Andy Kelly: This week I played the newest build of the Elite: Dangerous alpha, which adds docking. Now, I never played the original Elite, but Tony told me about the tension of trying to guide your ship into a tiny spinning slot. In Dangerous it's not as, well, dangerous, and I managed to squeeze in first time, although I hadn't requested docking permission and the station's auto-cannons blew my ship up. You live and learn. I'm becoming increasingly impressed by this Elite reboot, and between it and Star Citizen, I think there's a bright future ahead for big, open space sims. It's the best Rift game I've played as well, and that space station looks especially enormous in VR.

Cory Banks: Amy Henniglanding a new gig after her impressive run at Naughty Dog is pretty good news on its own. The fact that she's joining EA's Visceral Games as the creative director behind a Star Wars game? Even better. I'm sure there are plenty of PC gamers that haven't experienced the Uncharted series, since it's exclusive to the PS3, but Hennig's direction of the game's mechanics and—more importantly—its brilliant writing makes her a fantastic fit for a new Star Wars game. Not much is known about what that game will be, but I'm hopeful for it. There's nothing better than a great Star Wars game.

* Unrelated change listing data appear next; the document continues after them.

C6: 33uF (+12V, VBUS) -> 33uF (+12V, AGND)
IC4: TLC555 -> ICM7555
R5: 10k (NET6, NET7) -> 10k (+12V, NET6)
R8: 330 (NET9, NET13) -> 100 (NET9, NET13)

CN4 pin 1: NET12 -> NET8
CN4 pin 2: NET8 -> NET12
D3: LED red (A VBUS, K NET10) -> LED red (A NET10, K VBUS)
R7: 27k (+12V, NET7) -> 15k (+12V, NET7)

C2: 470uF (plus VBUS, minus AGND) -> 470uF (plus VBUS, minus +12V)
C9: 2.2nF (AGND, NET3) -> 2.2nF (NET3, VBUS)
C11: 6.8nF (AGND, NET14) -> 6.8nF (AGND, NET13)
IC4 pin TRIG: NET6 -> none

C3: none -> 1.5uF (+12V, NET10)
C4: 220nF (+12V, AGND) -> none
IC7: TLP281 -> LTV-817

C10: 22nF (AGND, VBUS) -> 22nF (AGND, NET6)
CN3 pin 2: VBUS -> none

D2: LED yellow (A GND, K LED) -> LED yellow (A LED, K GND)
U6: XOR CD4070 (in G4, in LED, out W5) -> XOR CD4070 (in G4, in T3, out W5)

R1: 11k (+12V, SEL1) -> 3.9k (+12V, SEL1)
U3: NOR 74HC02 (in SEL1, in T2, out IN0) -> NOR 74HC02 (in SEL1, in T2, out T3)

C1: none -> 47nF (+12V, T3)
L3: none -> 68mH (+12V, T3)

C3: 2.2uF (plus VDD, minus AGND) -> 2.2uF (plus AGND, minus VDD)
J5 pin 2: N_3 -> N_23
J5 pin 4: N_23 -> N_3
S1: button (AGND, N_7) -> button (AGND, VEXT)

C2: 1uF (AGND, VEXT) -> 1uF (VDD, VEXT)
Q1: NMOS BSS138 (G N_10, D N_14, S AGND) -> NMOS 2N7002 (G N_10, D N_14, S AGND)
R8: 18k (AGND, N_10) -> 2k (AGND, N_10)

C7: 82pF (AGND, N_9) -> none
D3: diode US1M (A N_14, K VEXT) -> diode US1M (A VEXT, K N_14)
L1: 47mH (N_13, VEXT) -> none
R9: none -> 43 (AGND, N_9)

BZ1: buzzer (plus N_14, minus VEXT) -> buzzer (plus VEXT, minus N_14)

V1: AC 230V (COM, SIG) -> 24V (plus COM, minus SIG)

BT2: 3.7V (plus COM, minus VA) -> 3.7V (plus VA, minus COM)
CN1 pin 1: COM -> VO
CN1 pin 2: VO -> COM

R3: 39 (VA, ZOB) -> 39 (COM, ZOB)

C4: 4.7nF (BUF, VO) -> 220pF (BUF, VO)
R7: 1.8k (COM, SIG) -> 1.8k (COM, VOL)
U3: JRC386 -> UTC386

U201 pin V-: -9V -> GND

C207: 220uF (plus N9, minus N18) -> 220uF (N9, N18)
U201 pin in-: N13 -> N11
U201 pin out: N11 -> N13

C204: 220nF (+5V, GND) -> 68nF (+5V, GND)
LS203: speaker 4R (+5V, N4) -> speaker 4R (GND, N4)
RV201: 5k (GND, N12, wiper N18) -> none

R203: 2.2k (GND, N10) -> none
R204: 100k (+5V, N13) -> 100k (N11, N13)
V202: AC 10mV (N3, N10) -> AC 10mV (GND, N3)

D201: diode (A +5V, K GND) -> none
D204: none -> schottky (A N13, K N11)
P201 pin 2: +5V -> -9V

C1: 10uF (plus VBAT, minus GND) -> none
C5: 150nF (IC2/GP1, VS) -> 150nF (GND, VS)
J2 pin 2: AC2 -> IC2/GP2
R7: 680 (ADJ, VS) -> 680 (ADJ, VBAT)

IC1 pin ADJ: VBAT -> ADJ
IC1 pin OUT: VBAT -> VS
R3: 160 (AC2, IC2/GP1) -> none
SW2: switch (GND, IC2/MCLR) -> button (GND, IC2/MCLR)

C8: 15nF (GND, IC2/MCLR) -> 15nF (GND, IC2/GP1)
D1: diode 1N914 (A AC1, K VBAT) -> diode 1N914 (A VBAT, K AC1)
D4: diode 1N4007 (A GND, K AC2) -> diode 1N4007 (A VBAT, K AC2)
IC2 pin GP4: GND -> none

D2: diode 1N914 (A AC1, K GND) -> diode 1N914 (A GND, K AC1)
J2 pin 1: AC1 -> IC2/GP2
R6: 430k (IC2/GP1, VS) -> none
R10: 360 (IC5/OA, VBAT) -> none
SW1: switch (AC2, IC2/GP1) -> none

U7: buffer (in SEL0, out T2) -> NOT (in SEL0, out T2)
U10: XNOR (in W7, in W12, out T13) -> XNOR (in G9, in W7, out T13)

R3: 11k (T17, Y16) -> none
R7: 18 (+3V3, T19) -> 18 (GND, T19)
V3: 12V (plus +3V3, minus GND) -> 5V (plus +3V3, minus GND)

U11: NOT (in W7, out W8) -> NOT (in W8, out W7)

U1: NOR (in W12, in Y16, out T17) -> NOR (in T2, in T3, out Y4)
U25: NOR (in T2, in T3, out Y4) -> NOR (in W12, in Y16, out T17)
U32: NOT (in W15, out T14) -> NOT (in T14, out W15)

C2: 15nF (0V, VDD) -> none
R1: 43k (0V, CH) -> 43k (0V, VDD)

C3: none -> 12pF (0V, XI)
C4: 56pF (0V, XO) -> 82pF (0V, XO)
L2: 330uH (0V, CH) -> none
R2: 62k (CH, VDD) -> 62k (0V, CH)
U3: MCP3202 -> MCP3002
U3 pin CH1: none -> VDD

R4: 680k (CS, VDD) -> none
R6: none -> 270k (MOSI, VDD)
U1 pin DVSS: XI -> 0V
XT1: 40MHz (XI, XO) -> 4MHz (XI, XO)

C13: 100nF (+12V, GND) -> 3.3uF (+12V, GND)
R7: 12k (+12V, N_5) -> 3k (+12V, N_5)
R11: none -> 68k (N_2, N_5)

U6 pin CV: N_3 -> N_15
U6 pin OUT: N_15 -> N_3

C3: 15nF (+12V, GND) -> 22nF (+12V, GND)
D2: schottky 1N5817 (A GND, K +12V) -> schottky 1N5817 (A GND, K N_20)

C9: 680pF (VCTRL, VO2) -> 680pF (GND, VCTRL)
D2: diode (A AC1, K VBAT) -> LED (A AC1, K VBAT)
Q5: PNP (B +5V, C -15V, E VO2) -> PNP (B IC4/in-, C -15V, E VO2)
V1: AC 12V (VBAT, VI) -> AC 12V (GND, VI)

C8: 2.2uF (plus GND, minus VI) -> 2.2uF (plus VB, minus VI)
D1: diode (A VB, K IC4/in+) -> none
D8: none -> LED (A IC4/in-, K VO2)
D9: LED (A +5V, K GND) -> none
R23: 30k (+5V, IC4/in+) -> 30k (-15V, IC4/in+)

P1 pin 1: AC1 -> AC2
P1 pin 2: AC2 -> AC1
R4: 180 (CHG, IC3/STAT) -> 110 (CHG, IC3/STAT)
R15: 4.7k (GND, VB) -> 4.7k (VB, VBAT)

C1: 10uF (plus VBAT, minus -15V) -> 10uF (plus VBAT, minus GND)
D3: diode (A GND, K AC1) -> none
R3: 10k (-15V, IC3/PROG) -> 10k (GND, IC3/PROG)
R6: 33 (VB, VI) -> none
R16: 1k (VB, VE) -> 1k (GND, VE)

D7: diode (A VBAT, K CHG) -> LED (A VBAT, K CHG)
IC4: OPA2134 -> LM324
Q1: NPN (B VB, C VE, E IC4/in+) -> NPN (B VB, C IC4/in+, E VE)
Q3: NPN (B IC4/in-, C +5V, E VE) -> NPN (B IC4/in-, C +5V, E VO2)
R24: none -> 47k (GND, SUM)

Phil Savage: Megaservers. No, sorry, MEGASERVERS. It's a name that demands capital letters. It's also a concept worth shouting about: doing away with Guild Wars 2's home worlds for multiple “cloned” versions of each zone, and a matchmaking system that tries to place you among your friends and guild mates.

It's not an original idea—both TESO and WoW have similar systems—but if implemented properly, it could fix two of the game's biggest problems. Underpopulated areas will become busier, because maps can accept players from multiple servers. At the other end of the scale, players looking to fight world bosses will no longer be scuppered by a full map. Currently, if you want to battle Tequatl—one of the game's trickiest dragons—you need to guest on a server with the PvE prowess to take him down. For the EU region, that means players flood to Desolation, and anyone who wants in on the main map needs to arrive over an hour early. Hopefully, when the MEGASERVER fully rolls out later this year, those who want to smack a dragon will be more easily able to smack a dragon.

Wes Fenlon: I'm so happy that Goat Simulator exists. It reminds me of a point Evan made when Octodad came out—comedy, especially slapstick, is painfully rare in games. Andy didn't have much fun with Goat Simulator, but our guest writer Angelina loved it. I think this is one goat that's going to have legs, too—the developers designed it to be moddable, and there are already some funny mods on Steam Workshop. There's one called "Super Ripped Goat" that's making me laugh, and I haven't even installed it.